Blurted, okay, dramatically cried out tonight…;)

(haven’t felt this sick, weak, though my tummy is usually upset, almost (exaggerating a little now) since giving birth to a ten pounder sans drugs!)

Sorry Reader, but pain can be hard to explain… without coming off as a crabby complain…ERRRRR!!

Besides suffering from grief (like most of us fellow-fragile-life)… in its various torturous forms, from caring too much about just about everyone and/or everything i happen to be aware of affecting fellow-fragile-life and our planet (aka compassion fatigue)…i’m finding myself in this semi-constant state of mind/body hypersensitivity!

Food–most food these days–bothers me, a little or A LOT!! some weeks better than others… today,  not a good one. Finding myself so busy with work/responsibilities, etc. unable to really decipher exactly/precisely my inconsistent-consumption-culprits. (I have vague ideas and have eliminated some stuff.)

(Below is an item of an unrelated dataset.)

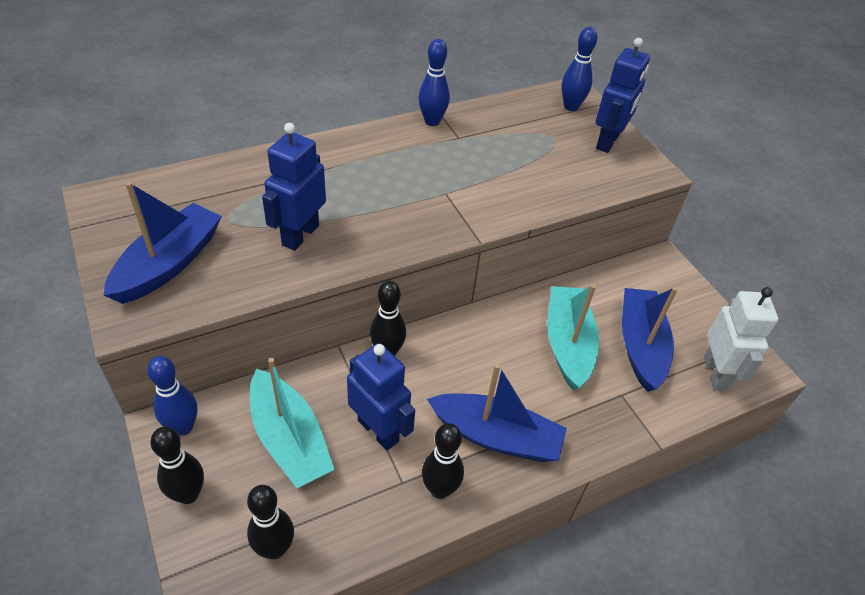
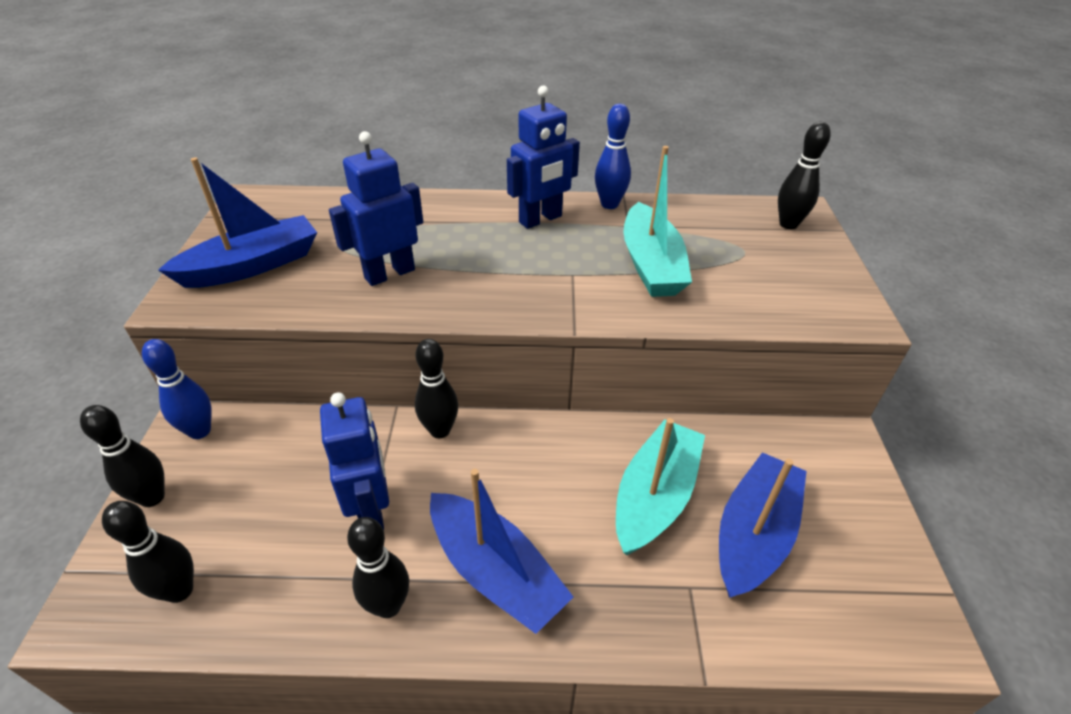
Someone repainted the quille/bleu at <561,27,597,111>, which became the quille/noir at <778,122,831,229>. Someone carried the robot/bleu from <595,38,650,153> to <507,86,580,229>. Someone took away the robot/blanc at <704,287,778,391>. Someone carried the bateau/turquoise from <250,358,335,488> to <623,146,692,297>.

Stayed up way too late last night till around 4 a.m. reading/studying after a busy day…have to better control my eagerness to drink up the learning! Then was up early getting kids to school, busy with volunteer work, and other activities… so an exhausted/spent body/mind ….mind/body has problems processing an overload of work… digesting food properly can be liken to arduous work, right?

Last week did too much reading, hours upon hours at a setting, strained my eyes; literally couldn’t see straight without tearing…I can’t live without reading, how do the blind cope? (My heart breaks for the blind, (especially the spiritually blind), so thankful for healthy eyesight!) Braille, incredible tactile skill!

Anyway,…

Itchiness/allergies/cough is pain, too… and headache…

Well? Feeling better now… enough to document this brief diary of digestive issues.

Indigestion? Sufferings? of the hungry stomach? loving heart? learning mind? limited-frail-flesh?

Realize and am attuned to my personal, particular triggers… that I shall keep private. Thank You for listening Reader and HOPE You:) are healthy and have all the hugs You need to keep going. Sorry IF this post is TMI (too much info).

Learning my limits… challenging. (feeling so pathetic sharing this here; may be? that’s an indicator of a hidden/iota of

arrogance, not sure, that i need to eliminate!)

For some further context, please read:

-Pain-the-common-shared-human-experience-connecting-us-to-each-other-

P.s. the accompanied missing music from my above-mentioned previous “Partners in Wellness” post… we all need a “complete” cure from sickness and pain… asap would be nice, huh?:)… who of us fellow-sufferers couldn’t use a “comforting” hug/kind, encouraging word in the waiting meantime?

 
Never Give Up Hope!! Keep choosing compassion and patience, forgiveness, peace!!